Vieles spricht dafür, dass Künstliche Intelligenz (KI) die Arbeitswelt im Gesundheitswesen verändern wird. Wer im Internet nach dem Schlagwort „Künstliche Intelligenz“ sucht, stößt bei der Recherche früher oder später auf das Sprachmodell ChatGPT – den derzeit wohl bekanntesten Chatbot. ChatGPT kann über textbasierte Inhalte mit menschlichen Nutzern kommunizieren, ihre Fragen beantworten und komplexe Zusammenhänge verstehen.
Zahlreiche Studien belegen, dass KI das Potenzial hat, Ärztinnen und Ärzte bei der Entscheidungsfindung im Praxisalltag zu unterstützen.1 Ein vielversprechendes Einsatzgebiet für KI in der Kardiologie ergibt sich in der bildgebenden Diagnostik. Ein Übersichtsartikel, der im Journal of Clinical Medicine veröffentlicht wurde, beleuchtet mehrere Arbeiten, die sich mit den Vorteilen von KI-unterstützten Bildgebungsverfahren wie der Echokardiographie, der kardialen Computertomographie oder der Magnetresonanztomographie beschäftigt haben.
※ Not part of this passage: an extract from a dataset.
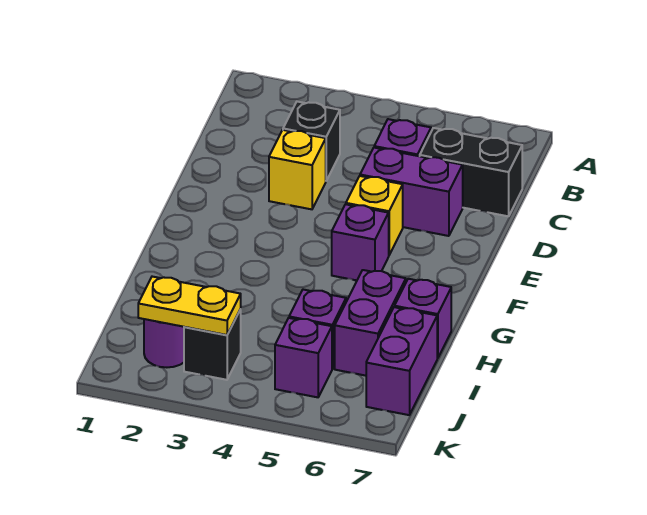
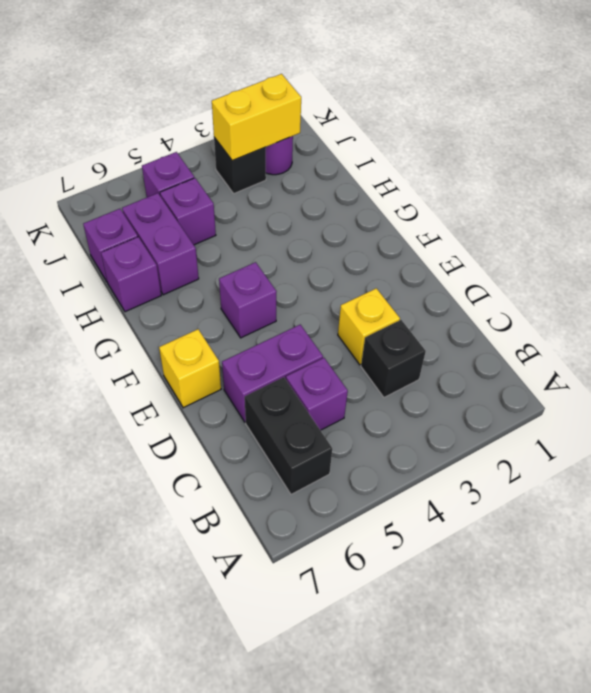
black brick C6:C7 level 1 -> black brick B6:C6 level 1
yellow brick E5 level 1 -> yellow brick E7 level 1
purple brick I7:J7 level 1 -> purple brick I7 level 1
yellow plate J2:J3 level 2 -> yellow brick J2:J3 level 2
Die im Studiensetting erhobenen Daten sprechen dafür, dass sich mithilfe von KI nicht nur wertvolle Zeit im Praxisalltag einsparen lässt, sondern dass sie Behandelnde auch bei der Interpretation von Bilddaten unterstützen kann.1
Mit KI unterfütterte bildgebende Untersuchungen können auch für die kardiovaskuläre Risikostratifizierung und Differenzialdiagnostik genutzt werden. Narula et al. konnten beispielsweise zeigen, dass KI in Bildern, die mit der Speckle-Tracking-Echokardiographie aufgenommen wurden, zuverlässig zwischen einer hypertrophen Kardiomyopathie und einer physiologischen kardialen Hypertrophie, die zuweilen bei Athletinnen und Athleten auftritt, unterscheiden kann. In der Studienkohorte, die 139 Personen umfasste, lag die differenzialdiagnostische Sensitivität des verwendeten KI-Modells bei 87 % und die Spezifizität bei 82 %.2
Mithilfe von KI lässt sich auch das Risiko für Herzrhythmusstörungen mit hoher Genauigkeit anhand eines Elektrokardiogramms (EKG) einschätzen. Den klinischen Nutzen des KI-gestützten EGKs hat in diesem Setting eine prospektive, interventionelle Studie mit Patientinnen und Patienten demonstriert, bei denen in der Vorgeschichte noch nie Vorhofflimmern (VHF) diagnostiziert worden war. Die Teilnehmenden hatten allerdings eine erhöhte Wahrscheinlichkeit für Auffälligkeiten im Sinusrhythmus und wiesen klinische Risikofaktoren für einen Schlaganfall, wie einen erhöhten CHA2DS2-VASc-Score, auf.3
In der Subgruppe, der die KI aufgrund des Routine-EGKs ein erhöhtes VHF-Risiko attestierte, wurden VHF-Diagnosen innerhalb von 30 Tagen nach dieser Ausgangsuntersuchung fünfmal häufiger gestellt als in der Vergleichsgruppe, die nach Einschätzung der KI ein niedriges VHF-Risiko hatte.3, 4 Mit diesem Screeningansatz konnten also Patientinnen und Patienten identifiziert werden, die voraussichtlich von einem verlängerten EKG-Monitoring profitieren. Darüber hinaus können KI-Modelle dabei helfen, bei Menschen mit VHF das Risiko für Langzeitkomplikationen wie Schlaganfälle oder die Erfolgschancen einer Kardioversion oder Katheterablation besser einzuschätzen.4
Markiert das Zeitalter der KI also den Anfang vom Ende des klassischen Arztberufs? Vermutlich nicht, denn auch KI-Systeme haben Limitationen. Schon aus ethischer Sicht ist es undenkbar, dass KI Ärztinnen und Ärzte obsolet machen wird. Schließlich zählen zu einer guten Gesundheitsversorgung auch der zwischenmenschliche Kontakt und ein Vertrauensverhältnis, das computergestützte Systeme nicht ersetzen können. Darüber hinaus ist KI nicht unfehlbar: Sie kann aus Trainingsdaten, anhand der sie die Entscheidungsfindung für eine KI-gestützten Diagnostik erlernt, falsche Schlüsse ziehen, die dann im medizinischen Kontext fatale Folgen haben können. Das oben genannte Beispiel zeigt aber, wie mächtig frei zugängliche KI-Systeme inzwischen sind.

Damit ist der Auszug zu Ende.